#InSala
Paternal Leave è un film fatto di silenzi, sguardi, piccoli gesti. Espressioni che si accendono e si spengono sui volti, sguardi che si cercano nel tentativo di leggere l’altro, occhi che si perdono in un epilogo già intuito. È il debutto alla regia di Alissa Jung, che sceglie di raccontare una storia forse già vista, ma che nella messa in scena, nella recitazione e nei dettagli di contorno trova la sua autenticità. Una semplicità che diventa forza: il ritmo è pacato, misurato, mai compiaciuto. Perfetto per restituire l’essenza emotiva del racconto. Jung dimostra di avere le idee chiare: non vuole sovvertire i codici del cinema, ma affidarsi a una regia discreta e attenta, lasciando spazio ai personaggi e ai loro paesaggi interiori. Nessuna ambizione d’autorialità forzata, solo sensibilità e misura.
Tu non sai quanto è difficile la vita. Avevo solo ventun anni.
L’altro pilastro del film è il carisma dei suoi interpreti. Luca Marinelli (nonché marito della regista) restituisce al suo personaggio quella ruvida empatia che lo contraddistingue nei ruoli più intimi, come in Il principe libero. Qui lavora per sottrazione: frasi sussurrate, tenerezza trattenuta, esplosioni emotive dosate con precisione. I suoi scambi con Juli Grabenhenrichevocano, per intensità e delicatezza, l’alchimia spezzata tra Paul Mescal e Francesca Corio in Aftersun di Charlotte Wells (anch’essa al suo esordio).

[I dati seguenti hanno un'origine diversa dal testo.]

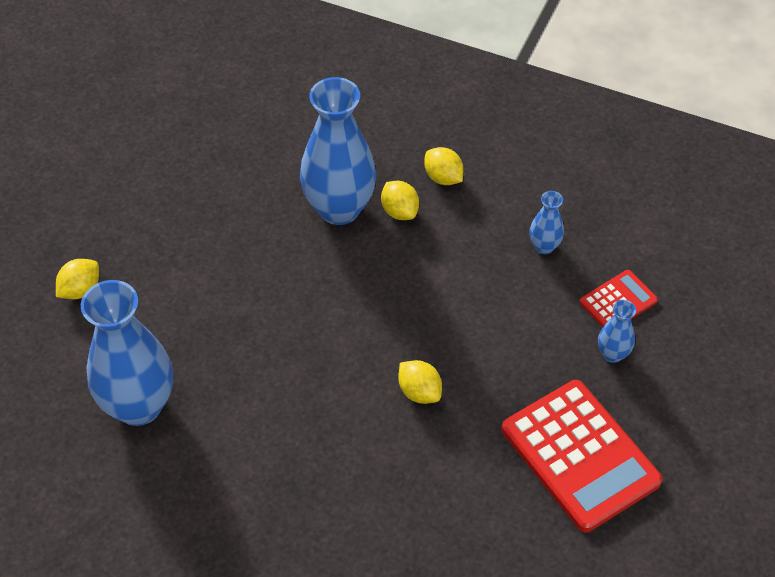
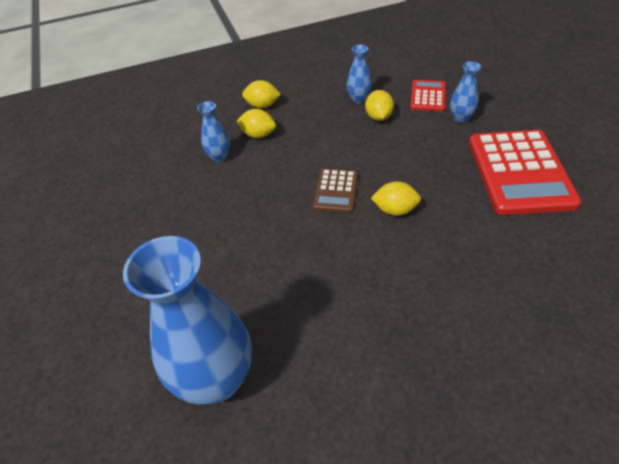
camera: 40 degrees left, 5 degrees down
(80, 290) = (72, 337): yellow lemon -> yellow lemon (378, 117)
(339, 208) = (219, 157): blue vase -> blue vase, size x0.45
(394, 330) = (335, 191): none -> brown calculator
(579, 456) = (519, 172): red calculator -> red calculator turned 75 degrees clockwise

La giovane attrice tedesca regge con naturalezza anche i primi piani più spigolosi che la regista le riserva, trovando un contrappunto efficace nella sorprendente interpretazione di Arturo Gabbriellini (già visto in WeAre Who We Are di Luca Guadagnino). Perfetto nel ruolo del ragazzo di provincia, fattorino sempre in sella al motorino, in piena ricerca di sé. Il suo incontro con una ragazza berlinese, gender neutral, che ascolta KaeTempest e ha già compiuto scelte identitarie nette, è uno dei momenti più autentici e delicati del film.

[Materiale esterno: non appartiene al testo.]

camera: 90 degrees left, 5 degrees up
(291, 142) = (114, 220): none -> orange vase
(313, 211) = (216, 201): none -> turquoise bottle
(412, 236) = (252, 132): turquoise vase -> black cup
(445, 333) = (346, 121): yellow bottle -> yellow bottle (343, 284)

Paternal Leave, sotto la superficie, racconta il peso delle responsabilità affrontate troppo presto. Lo smarrimento che si fa fuga – una fuga lunga quindici anni. Ma il passato, in un modo o nell’altro, trova sempre la strada per tornare. Più in profondità, il film riflette sulla fatica di diventare adulti, e, ancora più giù, sul dolore sottile ma persistente che accompagna la morte della giovinezza – e su quel desiderio, fragile ma tenace, di rimediare, di ricominciare.

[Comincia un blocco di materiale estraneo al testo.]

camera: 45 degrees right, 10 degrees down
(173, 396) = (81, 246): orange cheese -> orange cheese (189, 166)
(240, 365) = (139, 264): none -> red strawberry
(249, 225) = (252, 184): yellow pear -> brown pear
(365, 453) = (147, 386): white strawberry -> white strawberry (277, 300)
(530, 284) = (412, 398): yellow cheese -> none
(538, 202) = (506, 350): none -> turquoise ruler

– A quanto ti piace prendere le cose.
– E tu a perderle.
Il film è essenziale anche nelle sue imperfezioni, come i suoi personaggi e i luoghi che abitano. La fotografia di Carolina Steinbrecher rinuncia a ogni estetica patinata o artificiosa, preferendo una luce naturale, discreta, che accompagna senza mai invadere. Solo nel finale la narrazione mostra qualche incertezza: alcuni espedienti simbolici — la scomparsa di Emilia, il fenicottero investito, il van che blocca la strada — risultano forse troppo espliciti. Ma ancora una volta, è nel non detto che il film trova compimento. I protagonisti si dicono tutto senza parlare. E quando partono i titoli di coda, sono le parole di Giorgio Poi – cantate da Marinelli – a sciogliere il nodo:
(…) e tu, sempre di più. Mi convinci che questo nodo nella gola si scioglierà, si scioglierà, quando passerà l'inverno e tutte le paure, certo spariranno in un momento. E ridere per questo. Vivere per questo. Diventare questo. Mantenere tutto quello che hai promesso…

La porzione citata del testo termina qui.